Pour Del Toro, les monstres sont des héros et les hommes sont des monstres. Chez lui la monstruosité est marque de noblesse et à l’instar de Frankenstein ou de Quasimodo, peut devenir par l’apprentissage du don de soi, une forme d’humanité. Mais si la métaphore sibylline, si bien montrée dans Le labyrinthe de Pan ou encore Hellboy, faisait mouche autrefois, elle devient ici lourde la faute en incombe à un script et une mise en scène beaucoup trop ostentatoire, voire prétentieuse. La volonté bien trop explicite du cinéaste d’exposer des protagonistes incomplets aussi bien dans leur handicap que dans leur sexualité, finit par lasser au lieu d’émouvoir. Les vers s’étiolent petit à petit et surtout ne parviennent pas à rendre tangible le désir émanant de l’amour des deux amants. Malgré les performances de Michael Shannon (une nouvelle fois impeccable) et de Richard Jenkins, il est difficile d’avoir foi dans ce qui se déroule sous nos yeux. Cette ode à la différence s’avère plus putassière que nécessaire, et interpelle par son appel aux convenances et à la bienséance. Mais le plus regrettable provient sans nul doute de l’aspect recyclage de l’ensemble.
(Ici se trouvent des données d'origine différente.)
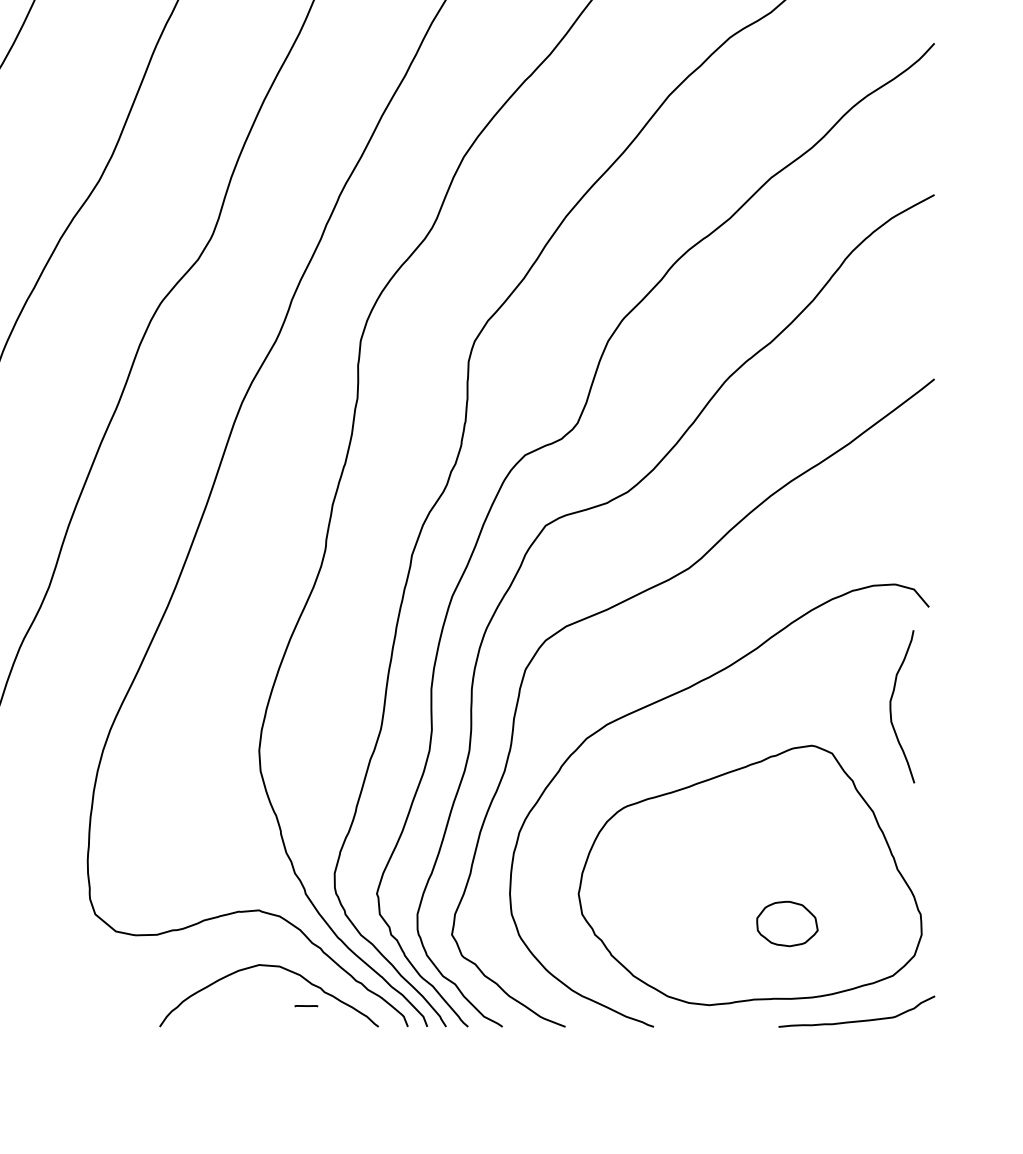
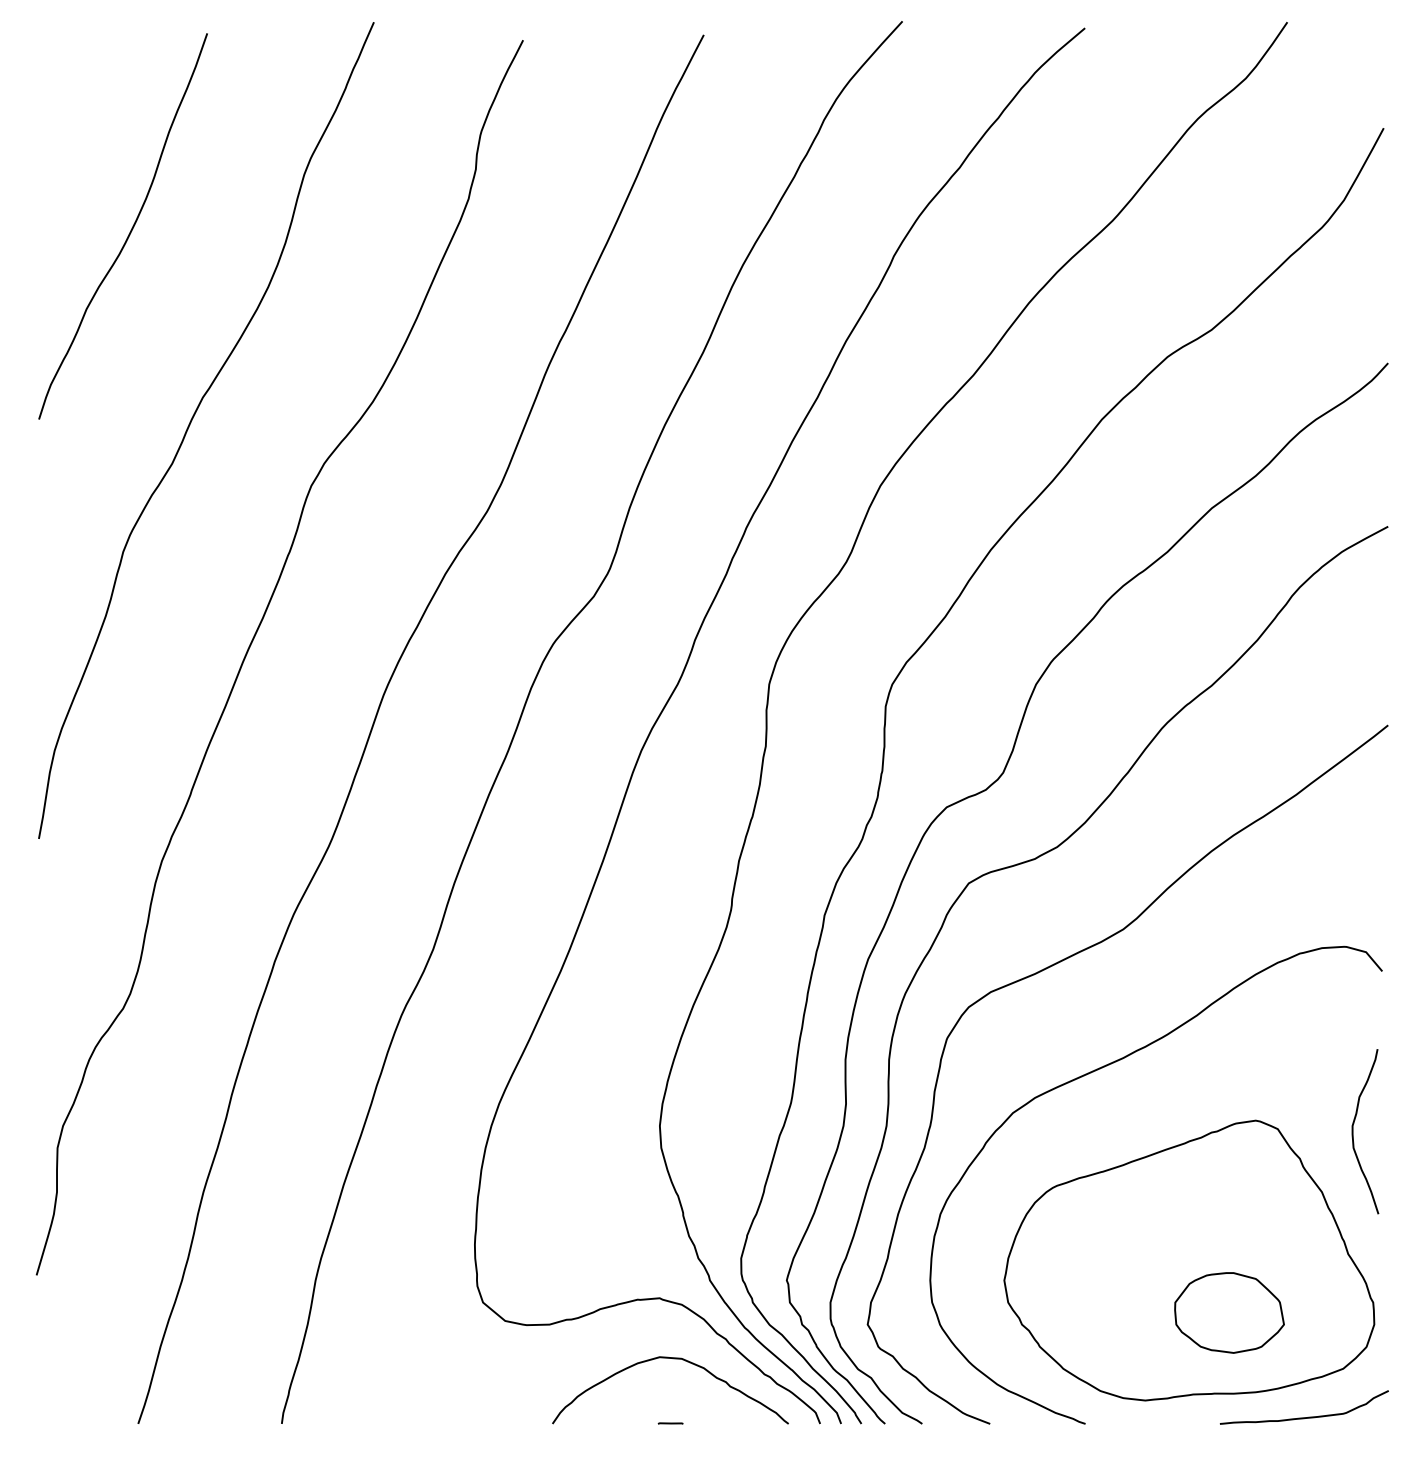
curve: (891, 706) -> (1353, 1131), moved
part: (787, 923) -> (1229, 1312), size x1.67
line: (306, 1006) -> (670, 1423), moved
Si la fidélité au regard ou à ses thématiques importe plus que tout pour un réalisateur, il est regrettable qu’ici, en revanche, Del Toro ne fait que transposer, dans un chantier sans nom, bon nombre non pas de ses idées, mais bel et bien de ses synopsis. Il ne fait que citer son propre cinéma (Hellboy 1 et 2, l’Echine du diable, Le labyrinthe de Pan), concoctant peut être bien malgré lui un monstre…bel et bien informe. D’ailleurs le look de la créature n’est-il point le même que celui d’Abe Sapiens alors que le personnage de Michael Shannon se confond avec celui de d’Eduardo Noriega dans l’Echine du diable.
Nul doute qu’à l’arrivée, La forme de l’eau se transforme en produit formaté, certains diront un énième film à oscars. N’arrivant jamais à transfigurer des axes de départ intéressants, Del Toro s’est perdu en chemin mais a gagné en même temps ce qu’il était venu chercher…Si l’emballage séduit et insuffle une bouffée d’oxygène dans ce marasme ambiant, la remontée à la surface devra malheureusement encore attendre.
Film américain de Guillermo Del Toro avec Sally Hawkins, Michael Shannon, Richard Jenkins. Sortie le 21 février 2018. Durée 2h03.